Placing the deaths of Sterling and Castile in the proper historical and cultural context is essential. These killings align with other modern lynchings like those of Emmett Till, Sandra Bland, Eric Garner, Freddie Gray, Tamir Rice, Trayvon Martin and Michael Brown—just a few popular examples from only the last four years. They are the discernible symptoms of a sickness that has run, historically, throughout American culture: namely, the racist and deadly policing—state-sanctioned or not—of blackness. From slavery, through the Jim Crow era, and into our current era of mass incarceration and police shootings, blackness has been rendered subhuman and unworthy of a place within American society.

Placed in the context of America’s history of legal and cultural exclusion of blackness, which has since become infused with a neoliberal impetus for militarization of our police force, our schools and our public spaces, imbued with hyper-masculinity and hyper-individualism, and capped with a profit-driven prison-industrial complex, the continued lynchings of Black people is a sickeningly predictable outcome. Just as slave plantation owners profited from slavery, there are people in our society today who benefit from modern methods of maintaining the perceived subhuman nature of blackness. From violent policing, corporations and their executives profit, white, male supremacy is reinforced, political careers are made and control is maintained.
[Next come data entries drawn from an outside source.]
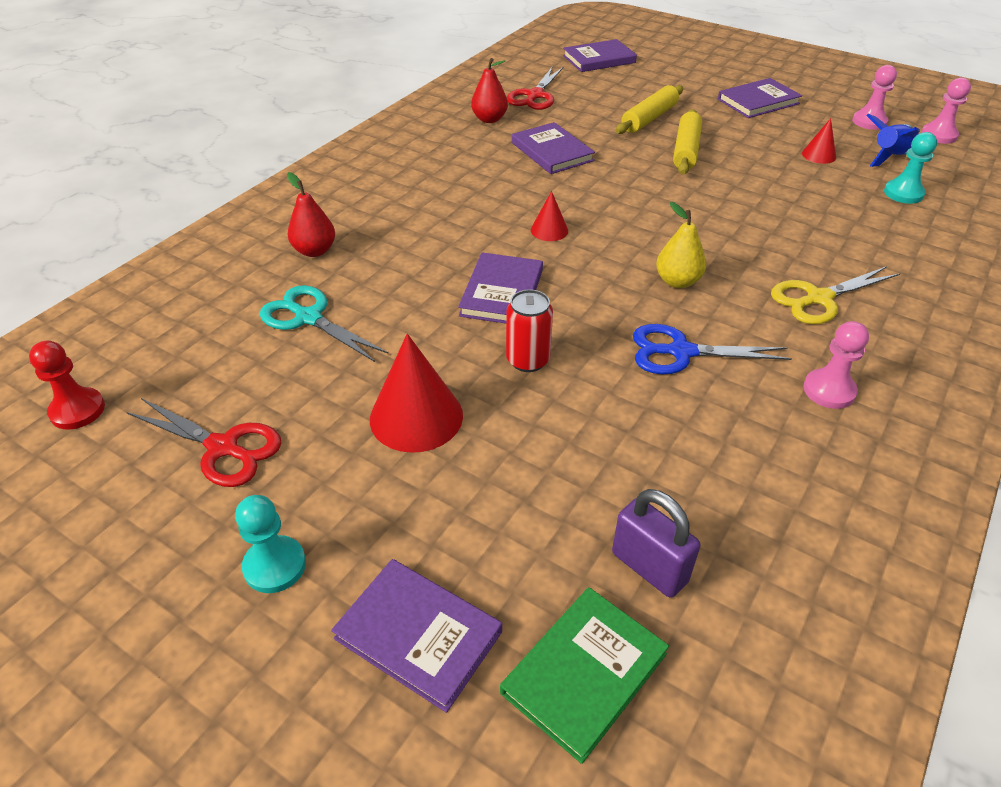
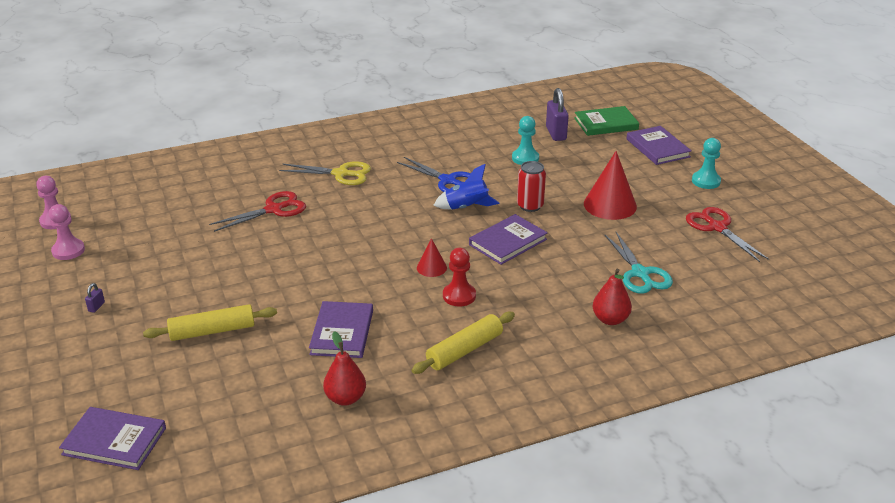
camera: 145 degrees left, 10 degrees down
(77, 410) = (799, 273): red pawn -> red pawn (459, 296)
(535, 95) = (261, 412): red scissors -> red scissors (273, 209)
(677, 281) = (399, 208): yellow pear -> none
(686, 150) = (241, 287): yellow rolling pin -> yellow rolling pin (464, 350)
(758, 102) = (96, 307): purple book -> purple padlock
(819, 155) = (163, 242): red cone -> none
(829, 390) = (405, 146): pink pawn -> none
(890, 157) = (125, 221): blue rocket -> blue rocket (466, 208)
(903, 193) = (176, 198): turquoise pawn -> turquoise pawn (525, 158)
The killings of Sterling and Castile are, therefore, the necessary actions of a racist and inegalitarian culture designed to keep those on top—historically, the propertied, rich, white, male and, currently, the self-proclaimed color- and gender-blind apex 1 percent—on top. 
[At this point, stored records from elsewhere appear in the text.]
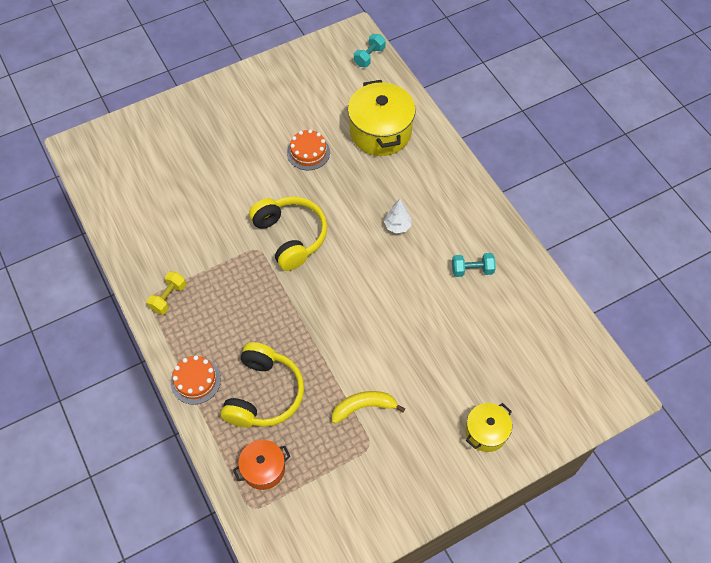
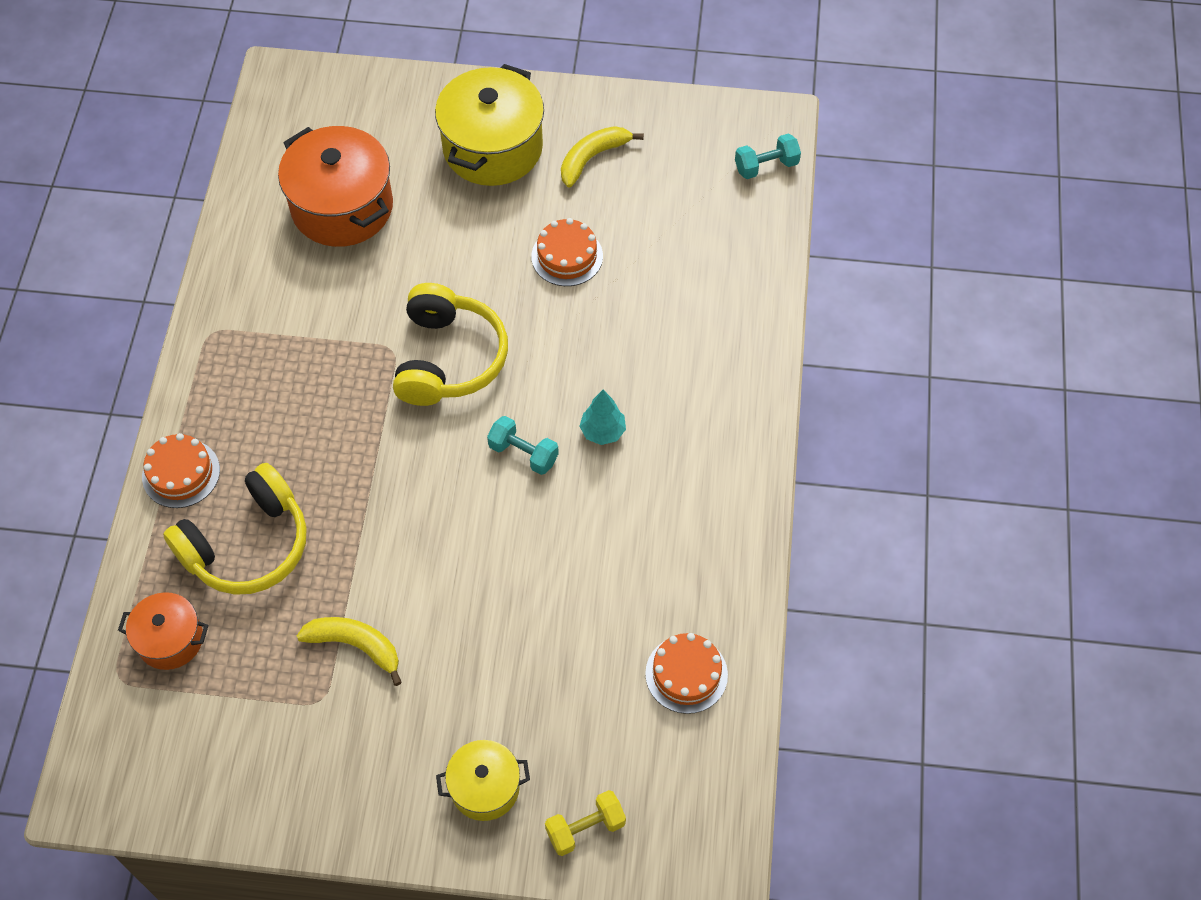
camera: 35 degrees right, 0 degrees up
(168, 193) = (342, 207): none -> orange pot
(168, 297) = (233, 345): yellow dumbbell -> yellow dumbbell (585, 828)
(281, 98) = (592, 158): none -> yellow banana
(380, 132) = (690, 284): yellow pot -> yellow pot (492, 148)
(397, 226) = (602, 431): white tree -> turquoise tree
(472, 270) = (655, 556): turquoise dumbbell -> turquoise dumbbell (523, 453)
(533, 315) = (686, 674): none -> orange cake

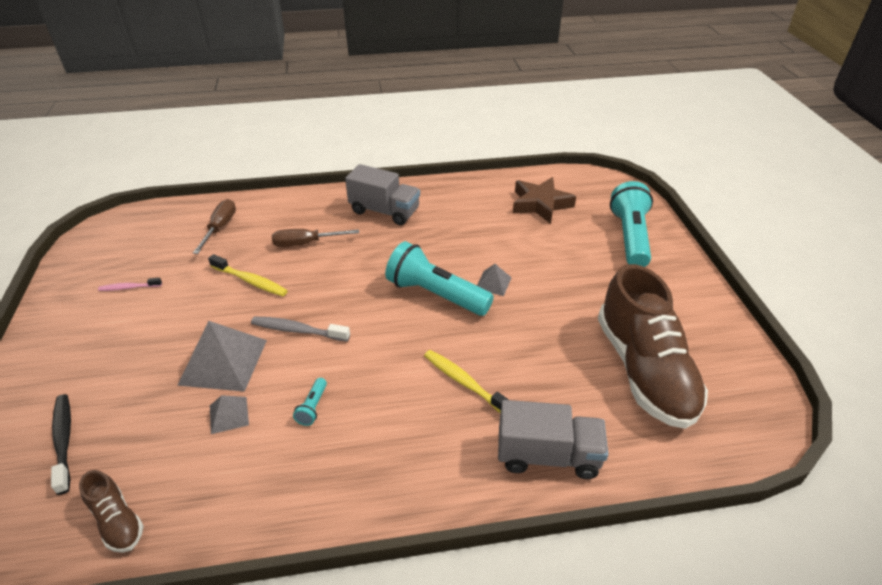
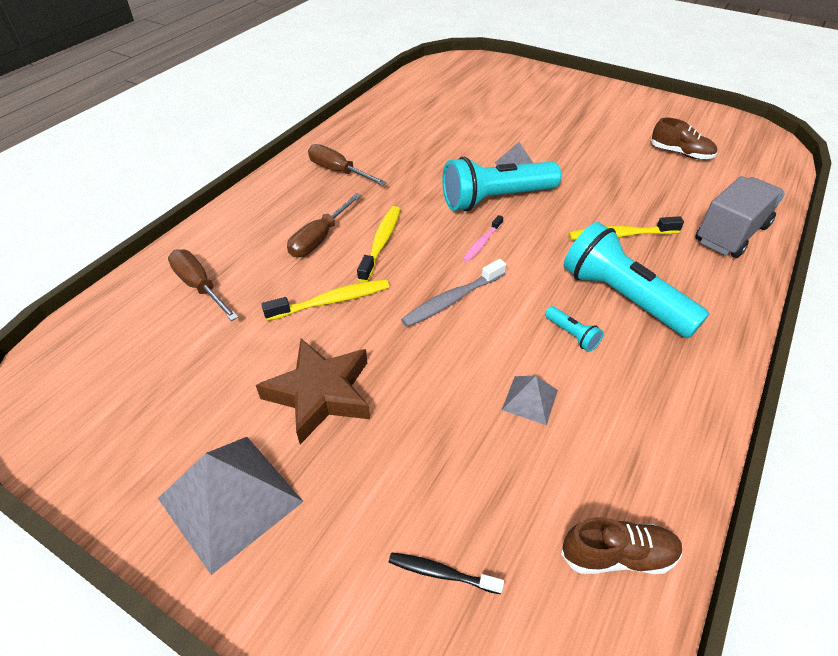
camera: 50 degrees left, 5 degrees up
(64, 440) = (441, 573): black toothbrush -> black toothbrush, size x0.63
(129, 287) = (209, 409): pink toothbrush -> pink toothbrush (482, 243)
(223, 362) = (443, 373): grey pyramid -> grey pyramid (230, 499)
(327, 269) = (381, 242): none -> yellow toothbrush
(384, 211) = (338, 171): grey truck -> brown screwdriver
(540, 204) = (444, 98): brown star -> brown star (320, 394)
(630, 237) = (535, 86): turquoise flashlight -> turquoise flashlight (623, 297)
(644, 370) = (680, 153): brown shoe -> brown shoe, size x0.44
And, as distant as Hawai‘i may be from the shores of continental America, this system of violence and the maintenance of a racial, economic and gender-based hierarchy is certainly not foreign to Hawai‘i. In fact, the same system—but with the Kānaka body seamlessly substituted for the Black body—is essential to maintaining U.S. colonial occupation of Hawai‘i and the material, political and economic supremacy of Hawai‘i’s settler ruling class.
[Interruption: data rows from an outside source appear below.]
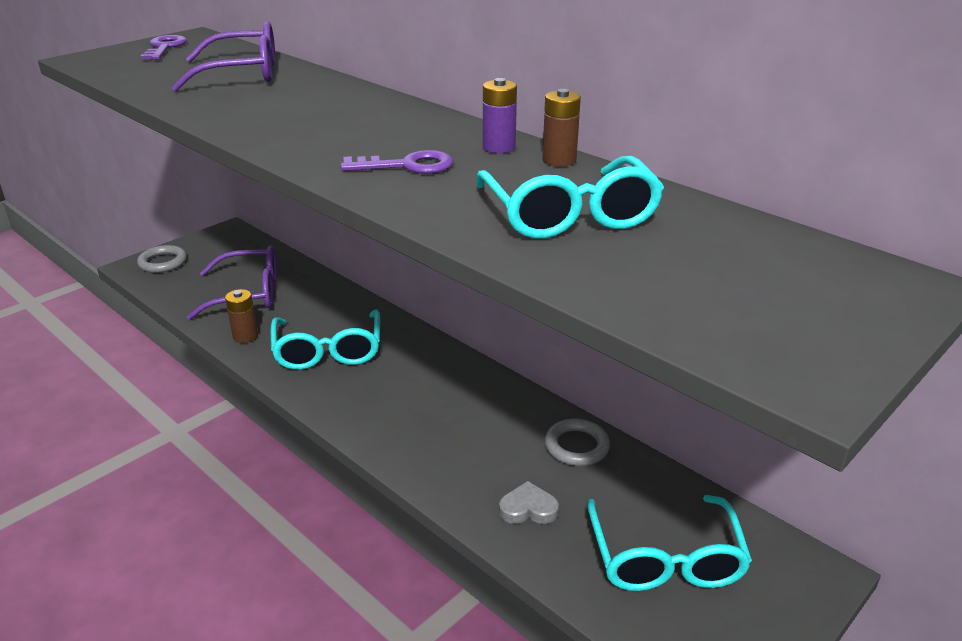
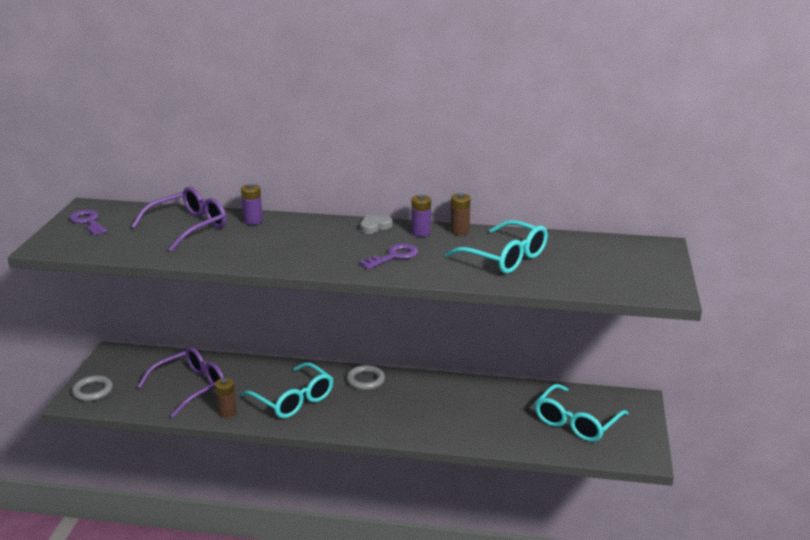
camera: 35 degrees left, 5 degrees down
(319, 84) = (253, 221): none -> purple battery
(528, 508) = (497, 429): grey heart -> grey heart (375, 226)
(576, 446) = (488, 392): grey ring -> grey ring (365, 380)
(665, 558) = (576, 422): turquoise glasses -> turquoise glasses turned 75 degrees clockwise

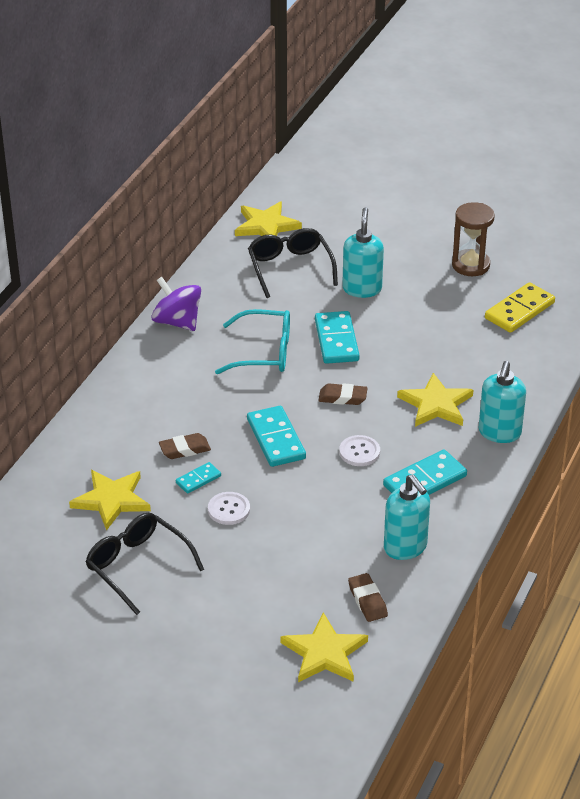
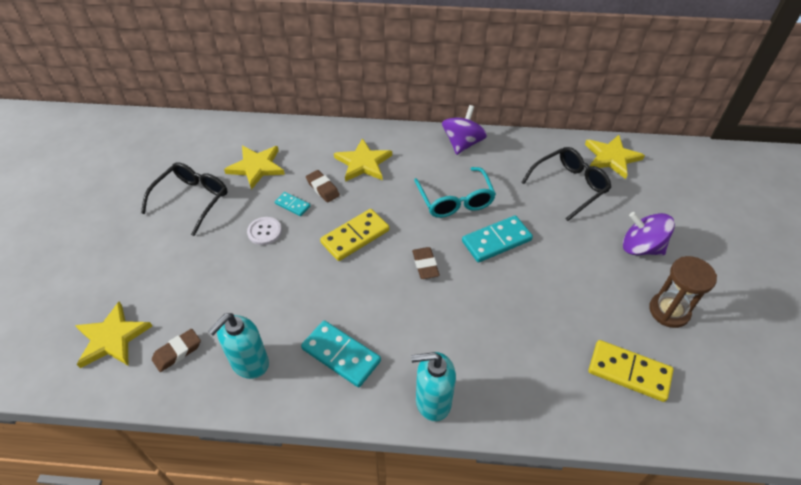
camera: 70 degrees right, 10 degrees up
(276, 439) = (355, 237): turquoise domino -> yellow domino
(359, 452) = (361, 295): white button -> none
(362, 289) = (575, 239): turquoise soap dispenser -> none
(393, 253) = (641, 247): none -> purple spinning top
(436, 404) = (449, 336): yellow star -> yellow star (363, 163)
All of us in Hawai‘i, Kānaka Maoli and settlers alike, must connect the deaths of Sterling and Castile to Hawai‘i’s own history of police and vigilante violence, racism and incarceration. We must connect their killings to those of Joseph Kahahawai and, more recently, Kollin Elderts. We must recognize the prison-industrial complex’s influence in Hawai‘i, where Native Hawaiians—like Blacks, Hispanics, and indigenous peoples on the mainland—are greatly overrepresented; where for-profit prison companies like Corrections Corporation of America receive millions of state tax dollars to incarcerate Hawai‘i’s prisoners, including more than a thousand on the mainland (exile for Kānaka inmates). Hawai‘i’s governor, David Ige, recently declared his intention to continue on this destructive path of prison privatization, agreeing to the potential expansion of Hawai‘i’s prisons at costs upwards of $2 billion.

When educating Hawai‘i’s youth, and each other, about what we see in the videos taken of Sterling’s and Castile’s deaths, we must not only provide proper context and generate critical reflection, but we must also, collectively, find our own points of intervention from where we can work to end this violent, racist history. We must vote for politicians outside of the political establishment who have the moral courage to make legitimate change.  Prison abolition, not reform, must become an essential topic of public discourse. The neoliberal placing of profit over people, including profit from cultures of violence, must cease. Ideologies and pedagogies that create the stratification of people by race, gender, class and so on must be replaced.  And the settler violation of Hawaiian rights to sovereignty and self-determination must end. 

As educators, parents, students and settlers in Hawai‘i, we must actively and critically educate each other and ourselves toward a future where Black lives and Kānaka Maoli lives matter.